# Surf Fishing @ St,pete



## FISHINPOPS (Aug 5, 2007)

Hey Guys,

I need some help on finding out if St.Pete's beaches allow surf fishing at night . If parking is available? And if anybodys yacked baits out there for big sharks , let me know. I strictly catch and release. And I am looking for a new place to catch ginormous sharks. For 10 ft or better. Any information would be greatly appreciated. I am planning on coming in about a month. If anybody wanted to show me the lay of the land, that would be greatly appreciated.

FishinPops


----------



## jettypark28 (Jun 23, 2006)

*I would google*

surf fishinSt. Petersburg, Tampa Bay, FL Florida tide chart and moon phase, ... St. Petersburg, Tampa Bay, FL include boating, flats fishing, surf fishing, trolling, ..
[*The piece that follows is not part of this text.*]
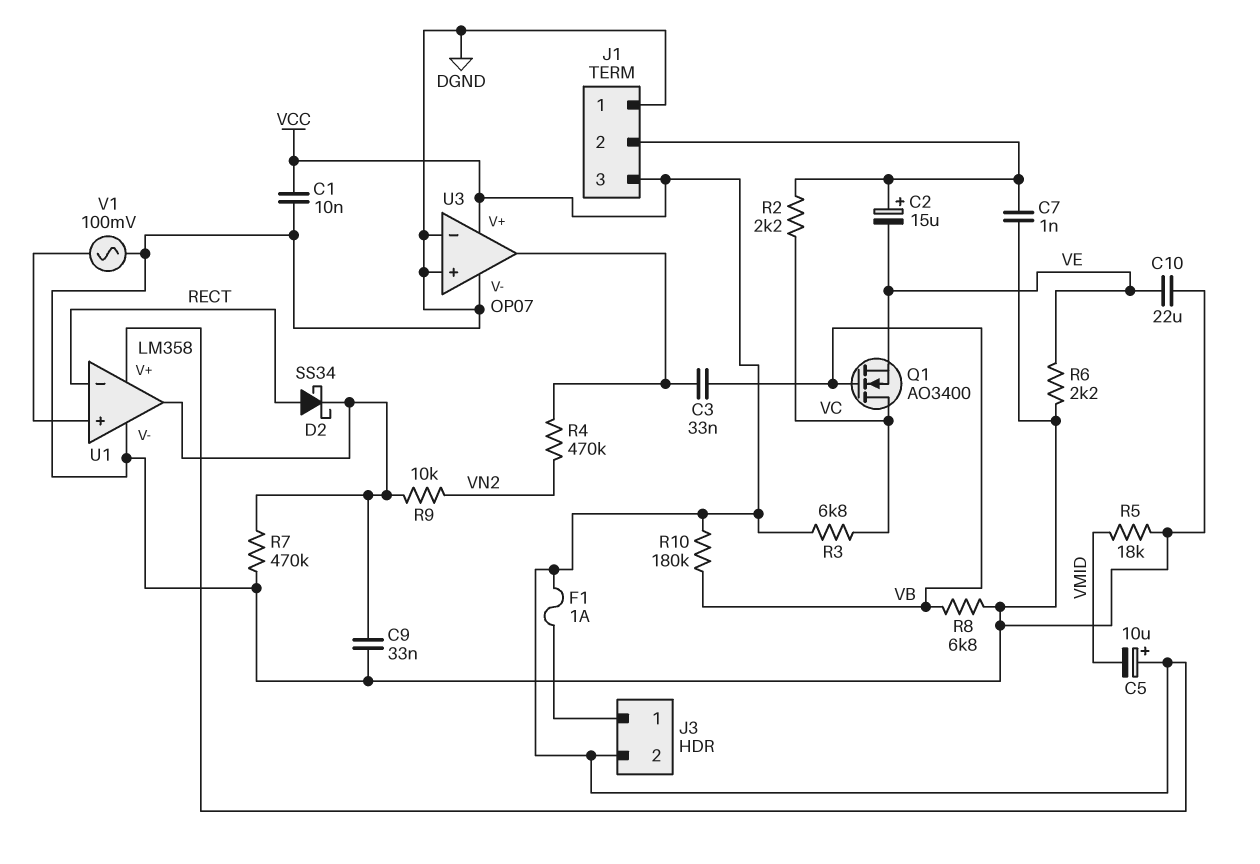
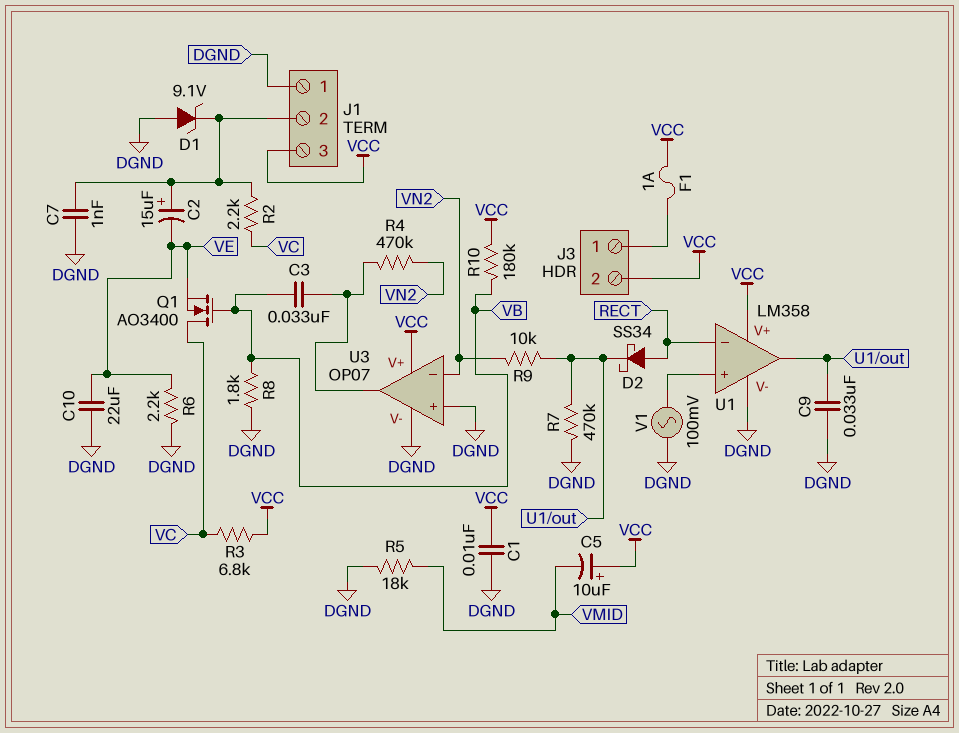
D1: none -> zener 9.1V (A DGND, K J1/2)
R8: 6.8k (DGND, VB) -> 1.8k (DGND, VB)
U3 pin in-: DGND -> VN2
www.thiswaytothe.net/tides/florida/st_petersburg_tampa_bay_fl_tide.html 
in st pete, you will find alot of info......The Piers have some decent fishing, is open 24 hours, and has pole rentals and bait shop. The Skyway is another good area and also rents poles and has a bait & tackle shop. Don't forget Ft Desoto park too, I believe there are two fishing piers over there. And you don't need a license to fish from a pier. Those are the three closest to St Pete beach that won't involve much travel. There's also fishing from the Gandy Bridge a bit north, but it's a bridge and he'll need his own poles and bait before he heads over there. But for truly "good" fishing, his best bet is a charter where they take you several miles off shore. 

http://capmel.com/suncoast_piers.htm hopw this helps


----------